Google Executive Sounds Alarm on Two Flawed AI Startup Models
The initial frenzy of the generative AI boom has passed, and a Google executive overseeing startups says the market is losing patience with two popular but fragile business approaches. Darren Mowry, who leads Google's global startup organization, suggests companies built as simple "wrappers" for existing models or as AI aggregators are showing serious warning signs.
Mowry describes LLM wrappers as startups that apply a thin product layer atop foundational models like GPT or Gemini to address a niche. "If you're really just counting on the back end model to do all the work... the industry doesn't have a lot of patience for that anymore," he stated on the podcast Equity. He argues survival requires "deep, wide moats," such as highly specialized vertical expertise, pointing to successes like the coding assistant Cursor.

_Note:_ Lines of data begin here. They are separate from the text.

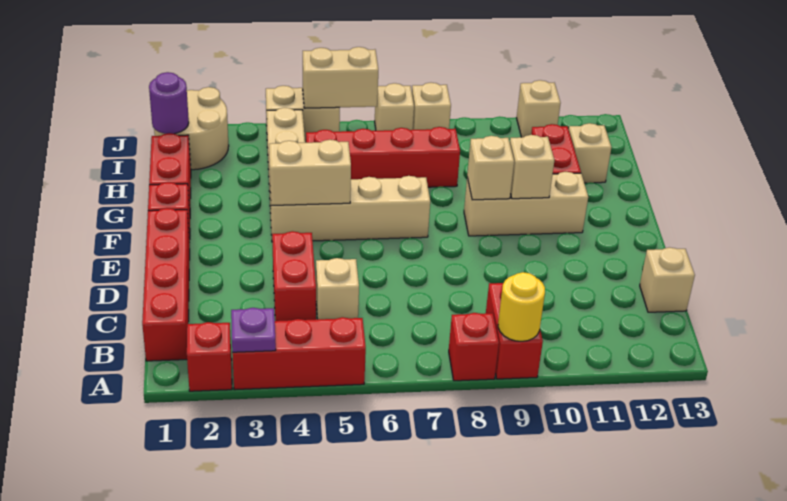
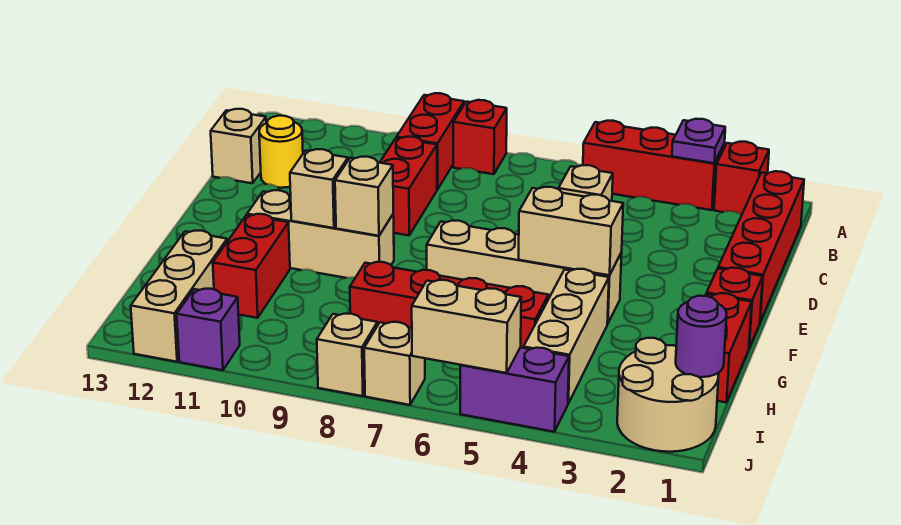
yellow round brick A9 level 2 -> yellow round brick C12 level 1
red brick C4:D4 level 1 -> red brick C9:D9 level 1
tan brick H12 level 1 -> tan brick H12:J12 level 1
tan brick J4:J5 level 1 -> purple brick J4:J5 level 1
tan brick J11 level 1 -> purple brick J11 level 1

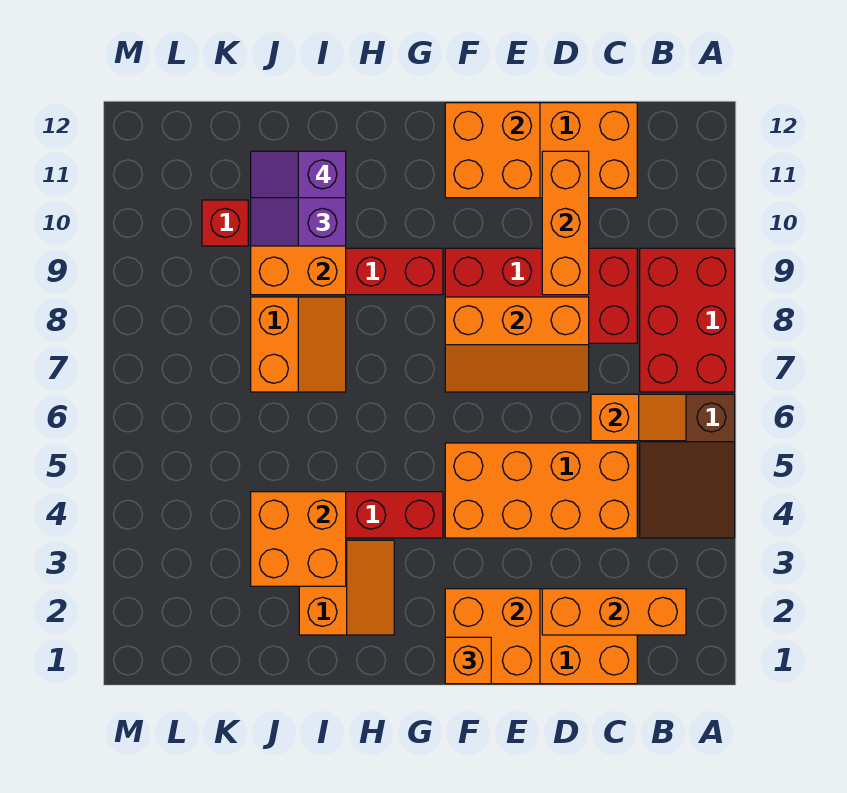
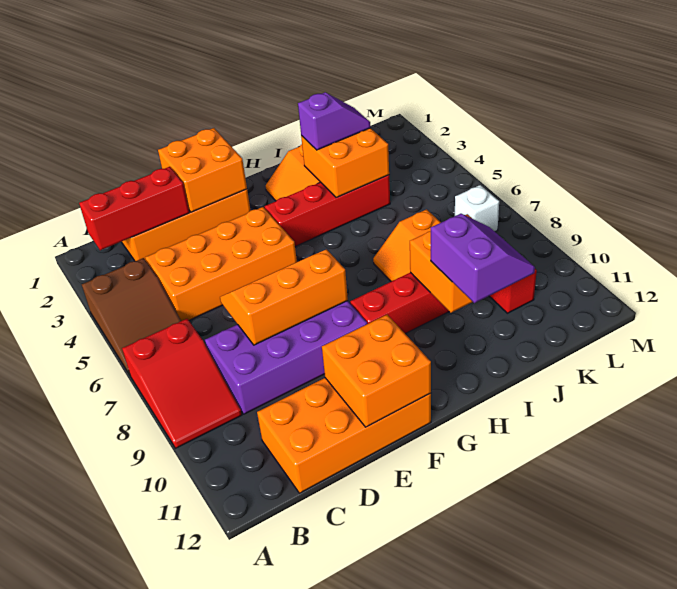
brown slope A4:B6 level 1 top 6 -> brown slope A4:B6 level 1 top 4
red brick A7:B9 level 1 -> red slope A7:B9 level 1 top 7
orange brick B2:D2 level 2 -> red brick B2:D2 level 2
orange slope B6:C6 level 2 top C -> none
red brick C8:F9 level 1 -> purple brick C8:F9 level 1
orange brick D9:D11 level 2 -> none
orange brick F1 level 3 -> none
purple slope I11:J11 level 4 top I -> purple slope I3:J3 level 3 top I
none -> white brick L7 level 1

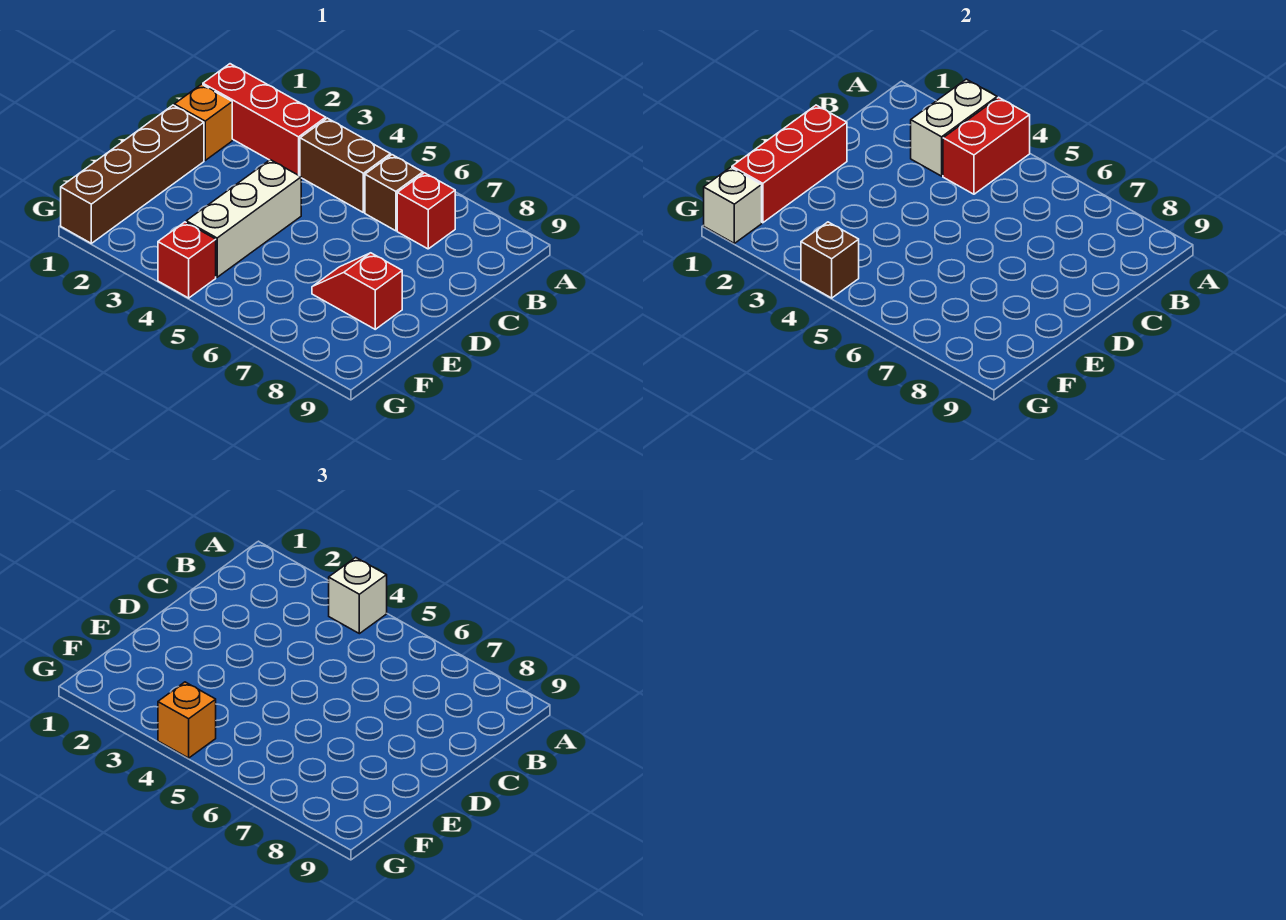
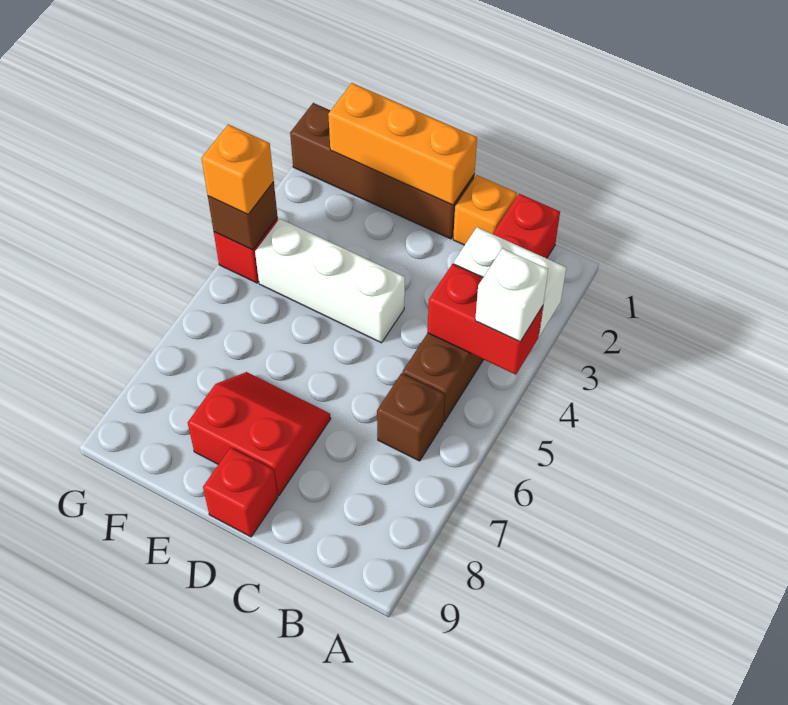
red brick B7 level 1 -> red brick D9 level 1
red brick D1:F1 level 2 -> orange brick D1:F1 level 2
red slope E7:E8 level 1 top 8 -> red slope D7:E8 level 1 top 8
white brick G1 level 2 -> none

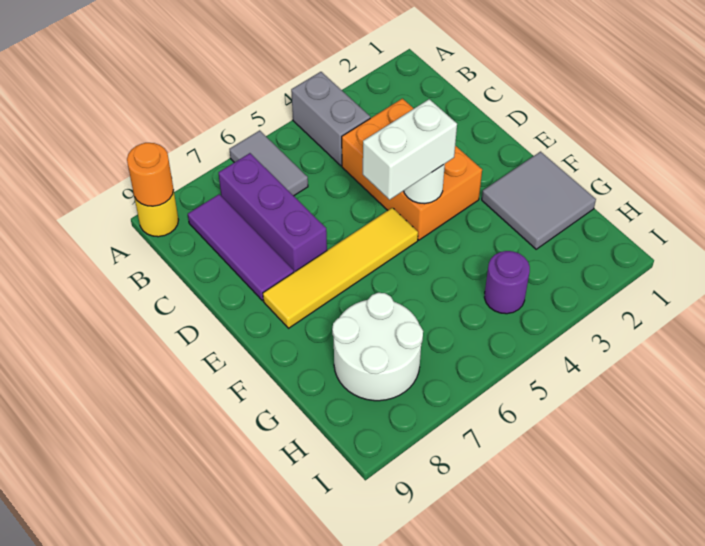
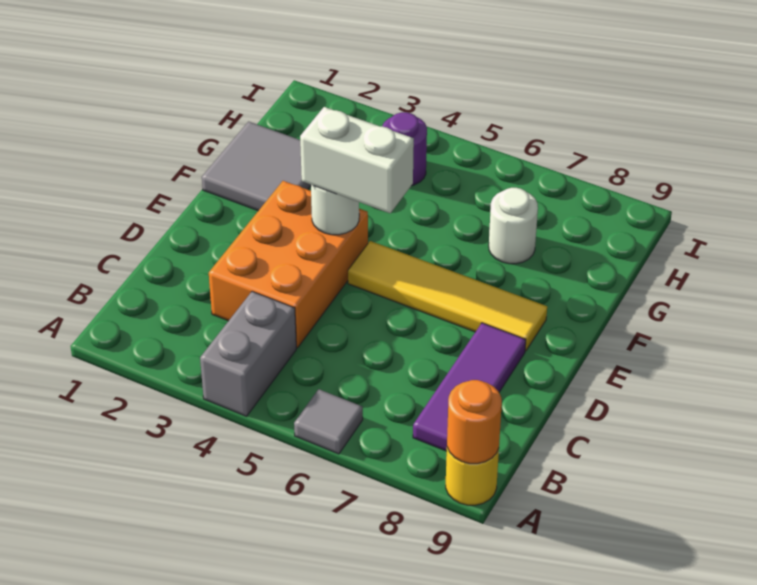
grey tile A6:B6 level 1 -> grey tile A6 level 1
purple brick B7:D7 level 1 -> none
white round brick G7:H8 level 1 -> white round brick G7 level 1

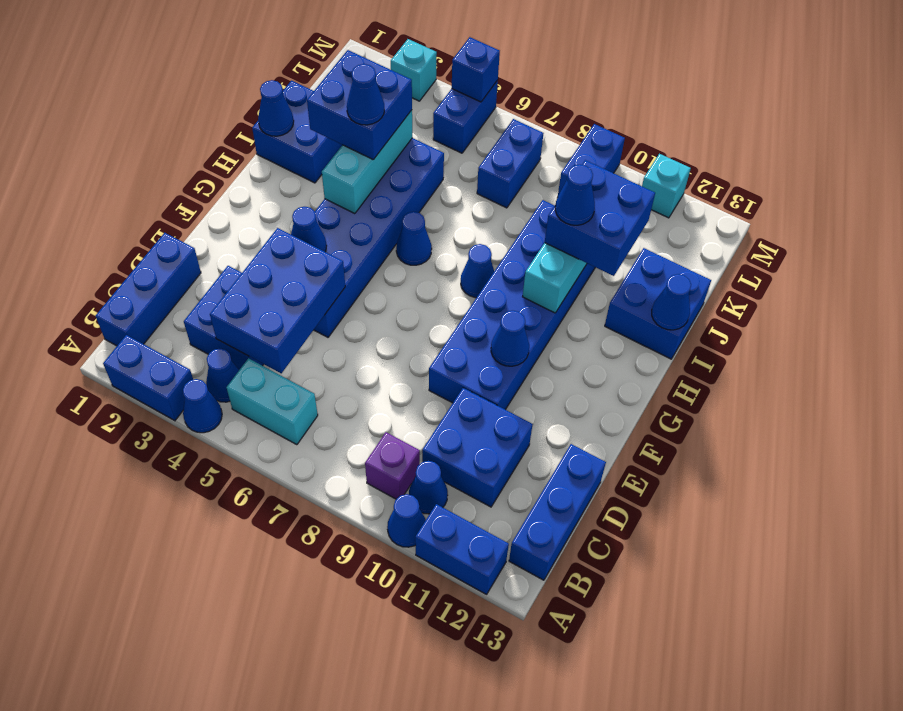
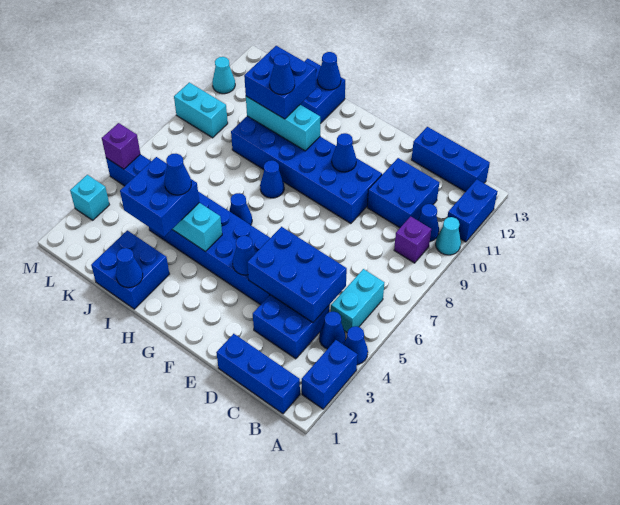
blue cone A10 level 1 -> cyan cone A10 level 1
blue brick K7:L7 level 1 -> none
blue brick L9:M9 level 1 -> cyan brick L9:M9 level 1
blue brick M5 level 2 -> purple brick M5 level 2
cyan brick M11 level 1 -> cyan cone M11 level 1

He was even more direct about AI aggregators—platforms that route user queries across multiple models. "Stay out of the aggregator business," Mowry warned. He explained that users now demand intelligent routing based on proprietary logic, not just convenient access. Growth is stalling for middlemen as major model providers expand their own enterprise services.
Mowry draws a parallel to the early cloud computing era, where startups that merely resold AWS infrastructure were squeezed out when Amazon developed its own tools. The survivors added genuine value through services like security or consulting.
Looking ahead, Mowry is optimistic about developer platforms, which saw record investment in 2025, and direct-to-consumer AI tools. He also highlighted biotech and climate tech as sectors leveraging vast new data streams to build substantial, durable companies.